◆ **PROBLEM DESCRIPTION**
Repeat, exactly as written, the lines of the records below from the first through the line with "text: (278, 315) -> (111, 311), moved", but none past it.

◆ **DATA**
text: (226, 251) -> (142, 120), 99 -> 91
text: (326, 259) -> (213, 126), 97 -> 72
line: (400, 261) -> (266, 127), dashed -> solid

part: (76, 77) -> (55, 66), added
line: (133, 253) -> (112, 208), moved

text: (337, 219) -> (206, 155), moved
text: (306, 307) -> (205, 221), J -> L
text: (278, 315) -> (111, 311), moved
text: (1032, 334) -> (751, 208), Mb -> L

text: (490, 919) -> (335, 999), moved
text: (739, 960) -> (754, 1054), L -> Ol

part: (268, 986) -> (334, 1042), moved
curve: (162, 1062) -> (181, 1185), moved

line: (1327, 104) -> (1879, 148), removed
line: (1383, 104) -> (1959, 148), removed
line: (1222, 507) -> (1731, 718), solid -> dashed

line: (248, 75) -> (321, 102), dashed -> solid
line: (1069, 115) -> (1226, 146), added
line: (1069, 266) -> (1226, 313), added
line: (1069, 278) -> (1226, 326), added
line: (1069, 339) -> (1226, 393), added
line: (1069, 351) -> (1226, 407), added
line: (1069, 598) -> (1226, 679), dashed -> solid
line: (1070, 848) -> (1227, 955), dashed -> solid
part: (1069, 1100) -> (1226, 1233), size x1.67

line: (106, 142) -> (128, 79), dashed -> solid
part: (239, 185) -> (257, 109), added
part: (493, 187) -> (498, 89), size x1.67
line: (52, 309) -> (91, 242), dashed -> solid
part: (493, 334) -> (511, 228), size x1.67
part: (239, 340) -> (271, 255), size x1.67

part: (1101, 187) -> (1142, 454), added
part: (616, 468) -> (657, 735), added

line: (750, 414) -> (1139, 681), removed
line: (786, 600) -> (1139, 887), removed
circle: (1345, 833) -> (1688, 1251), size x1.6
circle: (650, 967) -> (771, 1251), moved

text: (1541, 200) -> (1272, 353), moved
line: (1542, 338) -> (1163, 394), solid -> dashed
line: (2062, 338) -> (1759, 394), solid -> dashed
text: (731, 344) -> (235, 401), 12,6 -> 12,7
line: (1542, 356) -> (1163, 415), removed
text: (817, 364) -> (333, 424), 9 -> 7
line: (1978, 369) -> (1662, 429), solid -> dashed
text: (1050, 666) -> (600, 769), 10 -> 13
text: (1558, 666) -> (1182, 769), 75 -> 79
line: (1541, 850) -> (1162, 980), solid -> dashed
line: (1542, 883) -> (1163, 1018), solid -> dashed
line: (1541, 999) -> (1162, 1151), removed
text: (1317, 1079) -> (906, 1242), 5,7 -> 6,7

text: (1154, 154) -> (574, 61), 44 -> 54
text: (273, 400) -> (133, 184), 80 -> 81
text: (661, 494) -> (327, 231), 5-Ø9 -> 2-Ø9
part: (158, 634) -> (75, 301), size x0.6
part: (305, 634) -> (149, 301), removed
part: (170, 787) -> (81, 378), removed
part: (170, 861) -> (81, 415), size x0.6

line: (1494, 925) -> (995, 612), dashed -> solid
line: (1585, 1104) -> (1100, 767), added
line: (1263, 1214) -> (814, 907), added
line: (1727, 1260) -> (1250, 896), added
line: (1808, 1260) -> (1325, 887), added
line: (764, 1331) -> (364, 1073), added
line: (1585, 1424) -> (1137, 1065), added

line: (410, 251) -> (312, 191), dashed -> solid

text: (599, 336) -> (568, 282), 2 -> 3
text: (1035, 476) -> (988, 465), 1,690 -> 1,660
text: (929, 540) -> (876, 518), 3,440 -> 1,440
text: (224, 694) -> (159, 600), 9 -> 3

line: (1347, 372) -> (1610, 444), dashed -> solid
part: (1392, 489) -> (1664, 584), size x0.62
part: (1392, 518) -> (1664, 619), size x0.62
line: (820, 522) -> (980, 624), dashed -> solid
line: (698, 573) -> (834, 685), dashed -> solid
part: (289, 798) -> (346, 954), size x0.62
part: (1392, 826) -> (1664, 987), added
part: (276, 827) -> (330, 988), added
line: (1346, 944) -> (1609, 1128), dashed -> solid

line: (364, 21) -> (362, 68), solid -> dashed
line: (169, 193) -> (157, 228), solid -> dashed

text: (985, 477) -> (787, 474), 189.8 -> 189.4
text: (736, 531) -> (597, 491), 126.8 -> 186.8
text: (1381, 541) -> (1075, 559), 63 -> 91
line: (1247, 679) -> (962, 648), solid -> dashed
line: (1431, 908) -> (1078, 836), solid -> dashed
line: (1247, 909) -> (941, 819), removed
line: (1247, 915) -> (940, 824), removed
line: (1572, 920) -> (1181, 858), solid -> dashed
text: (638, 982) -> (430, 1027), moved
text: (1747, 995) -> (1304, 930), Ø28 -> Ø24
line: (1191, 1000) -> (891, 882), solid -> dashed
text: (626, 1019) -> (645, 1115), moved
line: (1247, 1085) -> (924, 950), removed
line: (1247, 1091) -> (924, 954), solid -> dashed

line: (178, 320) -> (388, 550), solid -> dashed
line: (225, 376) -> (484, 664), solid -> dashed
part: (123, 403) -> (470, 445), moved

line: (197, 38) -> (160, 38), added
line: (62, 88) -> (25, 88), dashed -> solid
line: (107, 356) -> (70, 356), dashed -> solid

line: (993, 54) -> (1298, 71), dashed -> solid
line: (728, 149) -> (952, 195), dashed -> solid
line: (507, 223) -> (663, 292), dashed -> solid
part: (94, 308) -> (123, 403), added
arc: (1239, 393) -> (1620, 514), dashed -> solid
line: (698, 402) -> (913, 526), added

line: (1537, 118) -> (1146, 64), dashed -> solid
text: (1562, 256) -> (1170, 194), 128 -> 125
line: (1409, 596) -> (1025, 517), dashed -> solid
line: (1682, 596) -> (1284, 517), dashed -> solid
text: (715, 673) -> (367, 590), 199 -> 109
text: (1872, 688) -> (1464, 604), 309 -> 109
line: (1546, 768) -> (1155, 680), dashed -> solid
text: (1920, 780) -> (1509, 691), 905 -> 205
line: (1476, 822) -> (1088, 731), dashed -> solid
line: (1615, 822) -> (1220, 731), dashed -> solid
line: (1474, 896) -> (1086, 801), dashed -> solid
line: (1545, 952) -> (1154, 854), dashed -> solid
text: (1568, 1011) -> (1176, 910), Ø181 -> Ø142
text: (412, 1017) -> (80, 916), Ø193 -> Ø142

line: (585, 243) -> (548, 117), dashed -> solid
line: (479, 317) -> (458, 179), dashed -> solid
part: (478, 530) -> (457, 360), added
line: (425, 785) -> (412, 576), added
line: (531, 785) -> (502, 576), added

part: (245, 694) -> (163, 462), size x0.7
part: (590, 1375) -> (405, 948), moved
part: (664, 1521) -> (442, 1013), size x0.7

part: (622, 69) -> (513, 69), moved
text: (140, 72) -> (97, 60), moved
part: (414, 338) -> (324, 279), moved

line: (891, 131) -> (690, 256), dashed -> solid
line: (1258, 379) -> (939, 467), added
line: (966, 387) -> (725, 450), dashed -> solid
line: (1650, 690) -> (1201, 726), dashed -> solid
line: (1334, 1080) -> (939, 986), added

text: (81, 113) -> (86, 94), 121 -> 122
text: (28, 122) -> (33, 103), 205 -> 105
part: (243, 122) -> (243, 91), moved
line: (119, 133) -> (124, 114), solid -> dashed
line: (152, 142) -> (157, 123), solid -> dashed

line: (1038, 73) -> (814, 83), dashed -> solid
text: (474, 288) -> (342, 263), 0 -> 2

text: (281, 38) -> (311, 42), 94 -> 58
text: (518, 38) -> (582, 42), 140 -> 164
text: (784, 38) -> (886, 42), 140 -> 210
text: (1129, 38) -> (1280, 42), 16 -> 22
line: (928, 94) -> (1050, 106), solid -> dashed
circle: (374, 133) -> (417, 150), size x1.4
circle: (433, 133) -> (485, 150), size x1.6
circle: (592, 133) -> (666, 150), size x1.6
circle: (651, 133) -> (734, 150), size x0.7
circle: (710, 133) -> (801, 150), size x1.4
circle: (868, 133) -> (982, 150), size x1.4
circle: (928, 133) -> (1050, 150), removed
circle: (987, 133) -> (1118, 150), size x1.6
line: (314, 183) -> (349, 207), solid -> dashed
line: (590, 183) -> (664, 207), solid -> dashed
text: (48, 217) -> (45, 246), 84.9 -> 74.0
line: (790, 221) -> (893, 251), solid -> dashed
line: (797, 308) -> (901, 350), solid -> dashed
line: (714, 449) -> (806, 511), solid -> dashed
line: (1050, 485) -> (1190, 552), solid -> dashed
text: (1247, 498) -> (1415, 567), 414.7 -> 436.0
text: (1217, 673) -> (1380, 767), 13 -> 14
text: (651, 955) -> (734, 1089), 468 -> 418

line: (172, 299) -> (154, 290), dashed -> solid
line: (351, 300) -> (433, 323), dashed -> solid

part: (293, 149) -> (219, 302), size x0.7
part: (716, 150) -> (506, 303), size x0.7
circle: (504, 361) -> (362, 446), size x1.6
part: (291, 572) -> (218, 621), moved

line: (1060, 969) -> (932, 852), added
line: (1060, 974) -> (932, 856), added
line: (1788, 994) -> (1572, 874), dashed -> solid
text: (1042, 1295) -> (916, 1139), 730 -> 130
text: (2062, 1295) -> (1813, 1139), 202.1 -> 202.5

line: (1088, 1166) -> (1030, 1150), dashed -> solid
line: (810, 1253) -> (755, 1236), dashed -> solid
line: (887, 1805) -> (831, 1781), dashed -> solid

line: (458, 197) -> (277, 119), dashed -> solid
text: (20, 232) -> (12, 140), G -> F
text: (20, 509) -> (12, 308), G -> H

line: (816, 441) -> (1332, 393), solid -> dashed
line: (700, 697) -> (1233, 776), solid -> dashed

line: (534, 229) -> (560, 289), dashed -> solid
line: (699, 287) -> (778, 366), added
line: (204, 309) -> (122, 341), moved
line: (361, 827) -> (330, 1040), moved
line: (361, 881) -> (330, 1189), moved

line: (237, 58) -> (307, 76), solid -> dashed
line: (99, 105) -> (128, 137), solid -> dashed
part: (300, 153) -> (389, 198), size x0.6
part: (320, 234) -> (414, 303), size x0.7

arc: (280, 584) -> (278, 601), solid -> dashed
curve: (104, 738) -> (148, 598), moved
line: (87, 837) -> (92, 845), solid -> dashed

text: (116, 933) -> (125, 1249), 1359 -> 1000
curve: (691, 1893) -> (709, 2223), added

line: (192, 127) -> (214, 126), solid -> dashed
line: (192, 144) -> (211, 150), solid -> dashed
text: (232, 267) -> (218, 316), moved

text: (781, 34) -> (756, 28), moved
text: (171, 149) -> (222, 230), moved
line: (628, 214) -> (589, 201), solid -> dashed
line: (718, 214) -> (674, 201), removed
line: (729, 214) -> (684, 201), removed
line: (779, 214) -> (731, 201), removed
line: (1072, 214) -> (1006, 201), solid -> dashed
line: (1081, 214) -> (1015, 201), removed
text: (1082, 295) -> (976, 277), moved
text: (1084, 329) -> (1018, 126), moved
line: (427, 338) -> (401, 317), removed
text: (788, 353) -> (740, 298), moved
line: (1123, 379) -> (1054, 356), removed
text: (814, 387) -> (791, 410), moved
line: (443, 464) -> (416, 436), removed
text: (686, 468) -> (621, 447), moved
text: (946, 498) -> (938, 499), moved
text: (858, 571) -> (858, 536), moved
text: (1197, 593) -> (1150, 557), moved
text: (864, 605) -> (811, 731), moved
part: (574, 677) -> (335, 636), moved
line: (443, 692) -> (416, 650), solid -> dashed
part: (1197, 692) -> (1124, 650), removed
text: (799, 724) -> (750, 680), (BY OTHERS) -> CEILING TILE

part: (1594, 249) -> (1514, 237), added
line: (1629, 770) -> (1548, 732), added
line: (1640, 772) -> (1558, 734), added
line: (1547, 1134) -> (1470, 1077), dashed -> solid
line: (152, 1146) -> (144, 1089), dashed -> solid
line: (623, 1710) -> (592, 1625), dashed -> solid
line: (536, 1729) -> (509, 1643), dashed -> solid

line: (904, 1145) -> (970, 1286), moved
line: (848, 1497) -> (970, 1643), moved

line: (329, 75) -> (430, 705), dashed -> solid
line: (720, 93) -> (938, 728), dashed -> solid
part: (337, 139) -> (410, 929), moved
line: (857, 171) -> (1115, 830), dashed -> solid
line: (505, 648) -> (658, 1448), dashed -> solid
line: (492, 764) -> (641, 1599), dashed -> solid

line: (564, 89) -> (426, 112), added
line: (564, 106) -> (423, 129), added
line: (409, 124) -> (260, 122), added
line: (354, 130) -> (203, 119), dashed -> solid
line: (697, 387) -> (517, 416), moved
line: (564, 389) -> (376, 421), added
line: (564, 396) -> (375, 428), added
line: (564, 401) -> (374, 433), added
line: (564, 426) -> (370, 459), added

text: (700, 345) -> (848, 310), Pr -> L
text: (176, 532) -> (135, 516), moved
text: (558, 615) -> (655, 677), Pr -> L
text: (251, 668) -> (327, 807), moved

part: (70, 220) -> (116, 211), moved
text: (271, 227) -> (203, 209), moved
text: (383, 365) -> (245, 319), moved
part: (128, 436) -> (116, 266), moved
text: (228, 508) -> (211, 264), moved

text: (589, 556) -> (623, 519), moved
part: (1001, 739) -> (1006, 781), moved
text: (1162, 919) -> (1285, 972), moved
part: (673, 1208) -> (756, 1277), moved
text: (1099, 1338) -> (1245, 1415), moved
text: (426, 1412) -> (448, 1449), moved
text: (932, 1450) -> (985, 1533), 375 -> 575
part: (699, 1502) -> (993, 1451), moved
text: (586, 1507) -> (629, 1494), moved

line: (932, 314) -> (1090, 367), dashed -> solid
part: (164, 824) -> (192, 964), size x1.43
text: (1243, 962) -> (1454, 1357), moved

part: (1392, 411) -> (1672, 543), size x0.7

◆ **EXPECTED ANSWER**
text: (226, 251) -> (142, 120), 99 -> 91
text: (326, 259) -> (213, 126), 97 -> 72
line: (400, 261) -> (266, 127), dashed -> solid

part: (76, 77) -> (55, 66), added
line: (133, 253) -> (112, 208), moved

text: (337, 219) -> (206, 155), moved
text: (306, 307) -> (205, 221), J -> L
text: (278, 315) -> (111, 311), moved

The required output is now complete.